A new poll published by Radio 103 FM on Friday confirmed the gains, showing that the Likud party would swell to 41 seats if fresh elections were held today, and that together with his right-wing religious allies, Netanyahu could easily form a government without Blue and White or Yisrael Beytenu.

Together with Shas, United Torah Judaism and Yamina, Netanyahu’s Likud-led bloc would have 64 seats, giving him a majority in the 120-seat Knesset.

According to the survey, Likud would be the largest party with 41 seats, up from the 36 it now has. That would be the best showing by any party since the 1992 elections, when Labor under Yitzhak Rabin picked up 44 seats.

Following Likud in the poll was Yesh Atid-Telem, the two factions that broke with Gantz over their opposition to joining a government led by Netanyahu, who would together get 16 seats, three more than the 13 seats the poll said Blue and White would receive.

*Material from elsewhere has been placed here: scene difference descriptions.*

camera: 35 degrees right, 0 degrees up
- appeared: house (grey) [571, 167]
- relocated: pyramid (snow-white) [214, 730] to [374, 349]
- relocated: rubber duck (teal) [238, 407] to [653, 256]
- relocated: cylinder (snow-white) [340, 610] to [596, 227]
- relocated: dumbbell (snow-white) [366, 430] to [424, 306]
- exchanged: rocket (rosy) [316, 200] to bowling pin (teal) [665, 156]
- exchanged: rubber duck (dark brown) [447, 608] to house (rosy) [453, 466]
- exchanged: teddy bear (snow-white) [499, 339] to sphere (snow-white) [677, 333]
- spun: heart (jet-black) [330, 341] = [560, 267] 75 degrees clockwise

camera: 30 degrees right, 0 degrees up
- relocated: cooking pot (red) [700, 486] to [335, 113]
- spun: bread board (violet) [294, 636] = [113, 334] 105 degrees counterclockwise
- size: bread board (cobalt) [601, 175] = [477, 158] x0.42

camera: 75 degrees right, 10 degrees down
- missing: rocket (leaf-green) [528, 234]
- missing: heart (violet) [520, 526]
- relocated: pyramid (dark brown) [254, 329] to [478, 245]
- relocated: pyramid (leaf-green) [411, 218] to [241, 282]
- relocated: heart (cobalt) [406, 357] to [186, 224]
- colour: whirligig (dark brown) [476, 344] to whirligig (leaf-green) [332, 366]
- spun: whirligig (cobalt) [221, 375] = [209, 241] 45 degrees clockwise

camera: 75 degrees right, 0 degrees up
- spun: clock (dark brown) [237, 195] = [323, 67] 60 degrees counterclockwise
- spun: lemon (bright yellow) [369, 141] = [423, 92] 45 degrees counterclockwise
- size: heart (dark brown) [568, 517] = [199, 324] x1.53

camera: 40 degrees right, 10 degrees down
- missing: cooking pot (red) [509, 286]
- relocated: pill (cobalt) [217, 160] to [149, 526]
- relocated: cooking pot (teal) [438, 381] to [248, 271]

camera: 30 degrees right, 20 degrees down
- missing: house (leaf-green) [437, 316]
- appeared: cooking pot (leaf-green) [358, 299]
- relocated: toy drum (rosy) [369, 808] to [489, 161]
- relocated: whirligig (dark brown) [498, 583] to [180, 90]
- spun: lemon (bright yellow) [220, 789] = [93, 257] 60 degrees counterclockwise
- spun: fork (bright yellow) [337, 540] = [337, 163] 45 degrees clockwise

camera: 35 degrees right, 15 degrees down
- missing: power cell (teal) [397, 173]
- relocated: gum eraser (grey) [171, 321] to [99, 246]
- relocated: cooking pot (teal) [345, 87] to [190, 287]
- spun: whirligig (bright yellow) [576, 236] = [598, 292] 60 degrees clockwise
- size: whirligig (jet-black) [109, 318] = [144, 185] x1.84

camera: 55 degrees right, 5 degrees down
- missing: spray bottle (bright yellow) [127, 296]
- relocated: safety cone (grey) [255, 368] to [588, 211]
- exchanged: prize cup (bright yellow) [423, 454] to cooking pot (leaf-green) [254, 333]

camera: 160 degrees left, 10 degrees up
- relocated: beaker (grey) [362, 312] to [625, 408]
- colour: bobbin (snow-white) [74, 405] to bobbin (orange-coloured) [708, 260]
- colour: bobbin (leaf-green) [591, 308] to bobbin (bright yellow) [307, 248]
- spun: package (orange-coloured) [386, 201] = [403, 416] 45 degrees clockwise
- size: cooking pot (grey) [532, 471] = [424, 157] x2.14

The predominately Arab Joint List would maintain its current strength of 15 seats, according to the poll, putting it ahead of Blue and White.

The ultra-Orthodox Shas and UTJ parties, both part of the current government, would get nine and eight seats, respectively, upping their current combined tally by one.

The poll said Yisrael Beytenu, Avigdor Liberman’s right-wing secularist party, whose feuding with Netanyahu’s religious partners helped trigger the extended political gridlock, would retain the seven seats it received in the last election.

Yamina would also stay stagnant, keeping the six seats it now has.

The survey, conducted by pollster Prof. Yizhak Katz for the Machon Mochot institute, included 503 respondents and had a 4.4% margin of error.